Algunos países en desarrollo siguen teniendo una inflación muy alta, pero, en general, la tendencia es muy positiva.

– ¿Y la razón por la que nos preocupamos por esto es porque muy a menudo hay un desfase entre el coste de las cosas y cuánto suben los salarios?

– Exactamente. Todo se reduce al nivel de vida. Si los precios suben más que las tasas de crecimiento de los salarios, básicamente se está peor en términos reales. Cuando la inflación es muy alta, la gente se pone muy nerviosa porque no puede gastar tanto, y es una pesadilla que se muerde la cola: Gastan menos, por lo que la economía se ralentiza aún más. Ahí, está el reto.

Impacto global de las guerras

– La guerra de Ucrania dura ya más de dos años, y ahora tenemos una guerra catastrófica en Gaza. ¿Qué efecto tienen los conflictos en la economía mundial?

– Cuando empezó la guerra en Ucrania, vimos un enorme repunte en los precios de las materias primas. El precio del petróleo se disparó. Los precios de los cereales se dispararon. Pero se han normalizado. Del mismo modo, cuando comenzó la guerra de Gaza el pasado octubre, vimos algunos aumentos en los precios del petróleo y de algunas materias primas, pero, de nuevo, se estabilizaron. El mercado mundial está respondiendo a esta crisis de forma más eficiente y están surgiendo fuentes alternativas, por lo que no hemos visto un efecto grave de la guerra de Gaza sobre los precios. Sin embargo, estamos viendo otros efectos; los precios de los fletes han subido, porque la ruta del Mar Rojo está restringida.

– ¿Porque los barcos no pueden viajar por esa zona?

– Sí. Y cuando te desvían por el Cabo de Buena Esperanza, estás añadiendo otros 15 días de viaje, lo que realmente suma muchos costos. En general, el mayor viento en contra en estos momentos es el riesgo geopolítico, razón por la cual hemos ajustado a la baja la previsión de crecimiento para la mayoría de los países de África.

Los gobiernos tienen que gastar para mantener el impulso económico, porque eso atrae la inversión privada. Por ejemplo, cuando se construye una nueva carretera, una empresa puede construir una fábrica. Si no hay carretera, nadie puede llegar a la fábrica. Así pues, la inversión pública es a menudo un catalizador fundamental para la inversión privada y las actividades económicas.
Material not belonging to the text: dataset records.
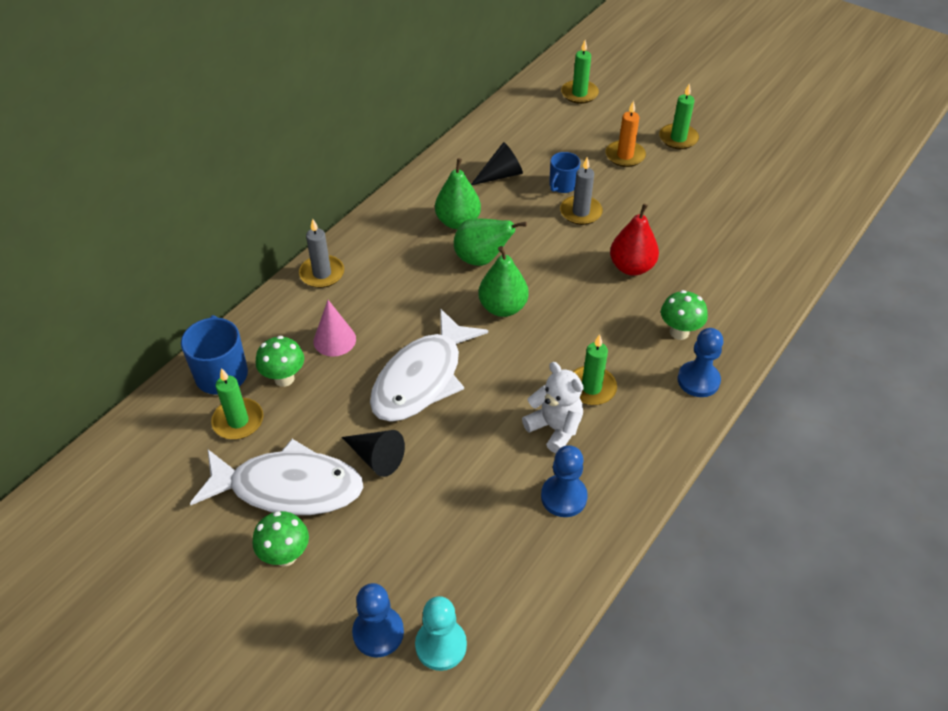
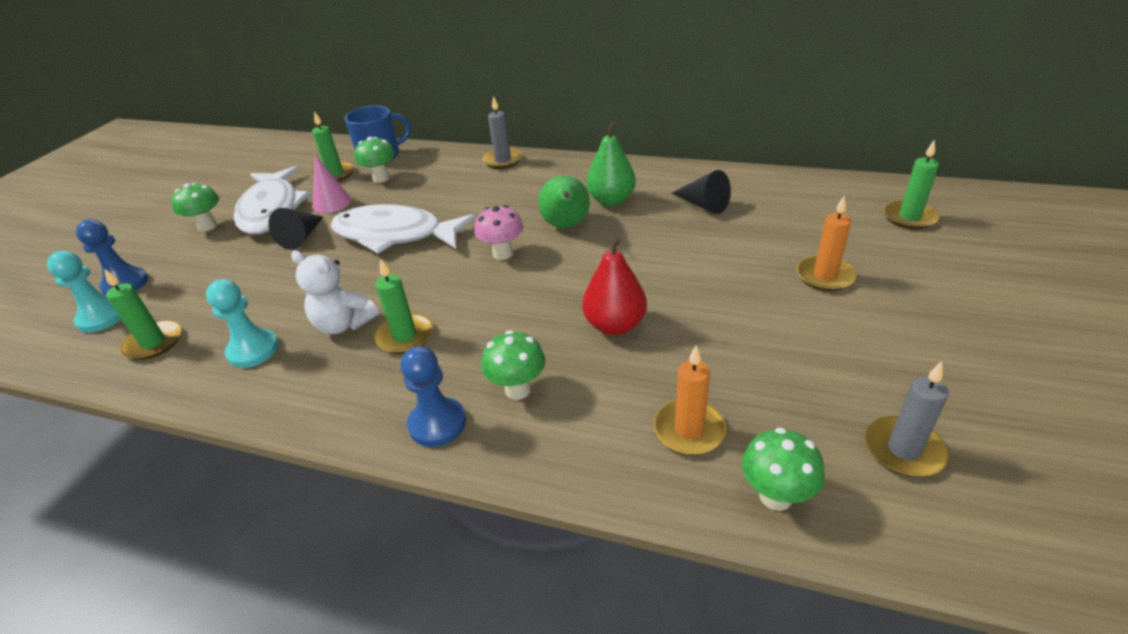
camera: 75 degrees right, 10 degrees down
(334, 340) = (429, 186): pink cone -> pink cone (332, 203)
(502, 307) = (503, 254): green pear -> pink mushroom
(555, 428) = (344, 324): white teddy bear -> white teddy bear turned 90 degrees clockwise
(562, 185) = (722, 245): blue mug -> none
(563, 497) = (253, 350): blue pawn -> turquoise pawn
(580, 212) = (686, 267): grey candle -> grey candle (903, 449)
(678, 138) = (915, 313): green candle -> green candle (153, 343)
(742, 264) = (689, 430): none -> orange candle
(798, 248) = (775, 496): none -> green mushroom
– La ONU insta a la comunidad internacional a acelerar la transición hacia una economía que ya no se base en la quema de los combustibles fósiles que provocan la crisis climática. Una de las consecuencias es el aumento masivo de la extracción de minerales raros necesarios para, por ejemplo, propulsar un coche eléctrico. En el informe, usted insinúa que los países que extraigan estos minerales no se beneficiarán necesariamente de la riqueza que generen. ¿Puede explicarlo?

– Sí, pero esto no es inevitable y sugerimos que, si los países cuentan con las políticas adecuadas, pueden evitar esta consecuencia. De hecho, muchos están avanzando en la dirección correcta porque han aprendido de los errores del pasado. Por ejemplo, en muchos países africanos y latinoamericanos, el objetivo era sacar la mayor cantidad de minerales de la tierra y exportarlos como mineral en bruto. Pero este modelo no es muy sostenible, porque no se obtiene mucho valor añadido. Una tonelada de mineral de cobre no da mucho dinero, pero si puedes convertirla en alambres de cobre y otros materiales, puedes añadir mucho más valor. Y eso es lo que intentan hacer los países con la innovación y las políticas industriales. Hay que aportar la tecnología y la inversión adecuada. Somos más optimistas sobre las decisiones estratégicas que pueden tomar los gobiernos.